Helmuth Schönauer
Wer darf in die Schatztruhe
des Brenner-Archivs,
um vergessen zu werden?
Stichpunkt

Das Literaturhaus am Inn verschreibt sich selbst jene Literaturgeschichte, mit der es am bequemsten leben kann.

Bildungsoffensiven können auch nach hinten losgehen. Als man im vorigen Jahrhundert die Literatur in vollen Zügen gefördert hat, bildete sich mit der Zeit ein gewaltiger Germanistenüberschuss heraus, der als akademisches Proletariat die Ästhetik des Literaturbetriebes zu kippen drohte. Als Notmaßnahme wurden um die Jahrhundertwende in allen Bundesländern sogenannte Literaturhäuser gegründet, die letztlich nur den einen Sinn hatten: Möglichst viele Germanisten gegendert unterzubringen.

Eines dieser Häuser hat seinen Hochsitz in Innsbruck und ist im zehnten Stock eines Uni-nahen Gebäudes untergebracht.

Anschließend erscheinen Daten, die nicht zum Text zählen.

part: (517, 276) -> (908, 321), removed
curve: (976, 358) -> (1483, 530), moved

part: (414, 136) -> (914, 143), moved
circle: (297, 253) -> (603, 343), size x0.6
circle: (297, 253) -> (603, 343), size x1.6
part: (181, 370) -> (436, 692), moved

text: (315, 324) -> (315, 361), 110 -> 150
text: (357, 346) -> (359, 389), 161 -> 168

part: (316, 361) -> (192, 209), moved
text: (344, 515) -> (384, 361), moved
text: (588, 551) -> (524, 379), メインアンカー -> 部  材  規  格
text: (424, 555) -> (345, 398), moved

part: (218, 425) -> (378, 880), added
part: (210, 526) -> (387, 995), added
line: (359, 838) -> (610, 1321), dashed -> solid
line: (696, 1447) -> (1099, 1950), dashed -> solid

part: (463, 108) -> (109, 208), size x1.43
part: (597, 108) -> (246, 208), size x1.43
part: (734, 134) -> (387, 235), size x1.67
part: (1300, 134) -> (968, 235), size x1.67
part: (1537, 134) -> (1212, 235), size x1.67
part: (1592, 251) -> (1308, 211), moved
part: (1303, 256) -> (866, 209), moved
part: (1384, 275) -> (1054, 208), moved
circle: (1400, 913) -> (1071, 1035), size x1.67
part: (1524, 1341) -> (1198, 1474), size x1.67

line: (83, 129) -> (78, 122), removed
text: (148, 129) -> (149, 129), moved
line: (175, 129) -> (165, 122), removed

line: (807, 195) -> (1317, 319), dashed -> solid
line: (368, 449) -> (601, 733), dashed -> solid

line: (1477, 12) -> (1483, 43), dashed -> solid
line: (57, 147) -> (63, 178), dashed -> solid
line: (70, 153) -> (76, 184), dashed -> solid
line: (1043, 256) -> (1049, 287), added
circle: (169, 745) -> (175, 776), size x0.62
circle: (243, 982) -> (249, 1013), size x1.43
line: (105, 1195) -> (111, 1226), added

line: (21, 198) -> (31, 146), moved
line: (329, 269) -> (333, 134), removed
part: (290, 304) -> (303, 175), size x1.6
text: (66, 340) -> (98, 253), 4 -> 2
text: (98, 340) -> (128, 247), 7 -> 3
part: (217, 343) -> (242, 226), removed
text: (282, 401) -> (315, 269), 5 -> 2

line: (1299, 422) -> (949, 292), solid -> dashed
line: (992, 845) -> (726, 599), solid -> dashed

In der Ausschreibung der aktuellen Leitungsstelle fallen Begriffe wie:
– Selbständige Forschung vor allem im Bereich der Literaturvermittlung
– Organisatorische und inhaltliche Durchführung der Veranstaltungen (Programmplanung, Einführungen, Moderationen)
– Selbständige Durchführung von Lehrveranstaltungen und Abhaltung von Prüfungen
– Präsenz im (österreichischen) Literaturbetrieb
– Profunde Kenntnis der deutschsprachigen, vor allem Österreichischen und Tiroler Gegenwartsliteratur sowie des Literaturbetriebs
– hohe sprachliche Ausdrucksfähigkeit im Mündlichen als auch im Schriftlichen
– Flexibilität und Belastbarkeit (Abendtermine), Kreativität


Kein Wunder, dass sich auf solche Ausschreibungen hin jeweils ein paar hundert germanistische Personen melden, die unter dem herabwürdigenden Diktum leiden: Germanisten kannst du für alles verwenden, außer für Germanistik.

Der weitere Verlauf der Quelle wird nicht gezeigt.